If you're looking for a sneak peek at the NCAA tournament bracket a month before Selection Sunday, prepare for disappointment this weekend.
That's not what Division I men's basketball committee chairman Mark Hollis will reveal Saturday for the first time. It's only the top 16 seeds. And everything is still fluid. Things will certainly change, but this should give us an idea of what folks picking the bracket are thinking at the moment.
It's never been done before. This doesn't really make the process better or any easier for the committee. But college basketball's version of the College Football Playoff ranking is being unveiled to create more buzz before March Madness.
"It's exciting on the one hand," Hollis told NCAA.com this week. "On the other hand, what it's doing to the process is, it's bunching together both the top of the bracket and the proverbial bubble. You have teams that are getting big wins and positioning themselves. The teams we thought were running away with it have been pulled back into the field, and the teams that maybe were out of it are being pulled back up into the field. It's a compression of the entire bracket."
This is a one-time thing. Meaning, the top 16 won't be updated each week leading into Selection Sunday. If that were the case, then the committee likely would be opposed to it, CBSSports.com's Jerry Palm said.
Palm, one of the main so-called bracketologists with ESPN's Joe Lunardi, doesn't see a problem with providing a taste of what the top seeds look like four weeks early.
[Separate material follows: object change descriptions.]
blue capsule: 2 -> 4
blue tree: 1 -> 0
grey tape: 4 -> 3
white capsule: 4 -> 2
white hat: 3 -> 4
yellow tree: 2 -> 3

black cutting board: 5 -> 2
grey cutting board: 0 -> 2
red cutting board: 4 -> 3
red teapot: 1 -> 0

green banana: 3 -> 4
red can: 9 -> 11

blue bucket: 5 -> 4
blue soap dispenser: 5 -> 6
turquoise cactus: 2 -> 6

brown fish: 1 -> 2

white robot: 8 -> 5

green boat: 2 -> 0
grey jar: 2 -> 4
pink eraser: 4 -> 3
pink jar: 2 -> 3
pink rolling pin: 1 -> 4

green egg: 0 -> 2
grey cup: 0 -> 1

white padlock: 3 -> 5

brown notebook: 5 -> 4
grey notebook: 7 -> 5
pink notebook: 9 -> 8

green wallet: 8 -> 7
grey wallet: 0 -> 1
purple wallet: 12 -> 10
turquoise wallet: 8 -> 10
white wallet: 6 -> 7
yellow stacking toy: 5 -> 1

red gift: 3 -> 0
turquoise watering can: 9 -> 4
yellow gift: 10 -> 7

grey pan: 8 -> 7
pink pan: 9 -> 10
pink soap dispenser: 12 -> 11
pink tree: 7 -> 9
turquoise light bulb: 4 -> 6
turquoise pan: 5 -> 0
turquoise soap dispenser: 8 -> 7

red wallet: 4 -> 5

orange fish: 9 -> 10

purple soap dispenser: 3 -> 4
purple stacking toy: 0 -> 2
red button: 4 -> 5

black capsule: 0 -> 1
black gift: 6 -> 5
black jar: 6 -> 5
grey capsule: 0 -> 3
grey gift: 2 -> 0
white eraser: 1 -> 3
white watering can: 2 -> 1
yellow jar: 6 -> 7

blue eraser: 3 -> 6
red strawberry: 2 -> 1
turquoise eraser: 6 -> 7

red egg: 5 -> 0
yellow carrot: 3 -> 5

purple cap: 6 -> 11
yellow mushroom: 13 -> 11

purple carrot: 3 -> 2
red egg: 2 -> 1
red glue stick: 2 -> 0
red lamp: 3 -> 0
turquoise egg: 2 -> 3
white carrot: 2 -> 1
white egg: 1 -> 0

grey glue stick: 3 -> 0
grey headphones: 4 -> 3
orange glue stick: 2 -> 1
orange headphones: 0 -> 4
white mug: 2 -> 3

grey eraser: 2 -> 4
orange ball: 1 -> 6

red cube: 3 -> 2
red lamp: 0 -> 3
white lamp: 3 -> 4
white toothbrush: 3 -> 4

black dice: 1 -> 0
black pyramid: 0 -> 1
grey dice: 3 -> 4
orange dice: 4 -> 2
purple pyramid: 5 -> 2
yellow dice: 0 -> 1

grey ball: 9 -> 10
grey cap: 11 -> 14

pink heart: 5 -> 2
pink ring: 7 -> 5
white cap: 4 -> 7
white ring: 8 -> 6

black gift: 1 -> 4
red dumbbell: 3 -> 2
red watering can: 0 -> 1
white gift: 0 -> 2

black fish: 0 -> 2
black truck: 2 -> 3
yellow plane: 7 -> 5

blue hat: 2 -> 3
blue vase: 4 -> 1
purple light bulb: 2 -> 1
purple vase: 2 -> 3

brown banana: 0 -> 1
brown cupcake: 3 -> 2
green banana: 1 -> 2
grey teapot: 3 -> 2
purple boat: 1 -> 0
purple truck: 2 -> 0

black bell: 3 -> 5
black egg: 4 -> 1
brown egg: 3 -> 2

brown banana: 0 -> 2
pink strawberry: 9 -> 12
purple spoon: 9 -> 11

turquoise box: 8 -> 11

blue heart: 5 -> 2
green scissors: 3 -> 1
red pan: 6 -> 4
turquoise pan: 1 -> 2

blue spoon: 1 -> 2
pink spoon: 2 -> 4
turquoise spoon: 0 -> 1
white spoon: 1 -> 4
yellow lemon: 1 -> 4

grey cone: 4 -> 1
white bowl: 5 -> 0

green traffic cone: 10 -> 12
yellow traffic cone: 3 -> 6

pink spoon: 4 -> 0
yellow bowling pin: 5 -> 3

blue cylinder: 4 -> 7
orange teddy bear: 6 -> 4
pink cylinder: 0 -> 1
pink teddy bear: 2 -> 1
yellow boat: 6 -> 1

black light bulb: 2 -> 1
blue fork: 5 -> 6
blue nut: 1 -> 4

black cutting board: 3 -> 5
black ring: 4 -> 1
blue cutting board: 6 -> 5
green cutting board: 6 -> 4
"I don't know about it being a game-changer," Palm said. "It's a time of year when they're not going to be pigeonholed into anything because all of those teams will have eight, 10 games left to play. It's a time of the year when the NCAA tournament selection chairman can get everyone's attention."
Typically, the first time you would hear from the committee head is right before the bracket is released, once the last conference tournament is ending that Sunday in mid-March. The next time the chair shows his face is when he then goes into defensive mode trying to explain why "X" team and "Y" team got picked for at-large NCAA bids over those snubs with arguably better résumés. He becomes the bad guy.
"There's just a lot of noise on Selection Sunday," Palm said. "This is an opportunity for [Hollis] to get the general public's attention when their attention is available. It will create a little buzz for college basketball as they go into the home stretch of the season. If they were doing this every week, I would have a problem of it. Everybody on the committee would. But I think it's a good idea."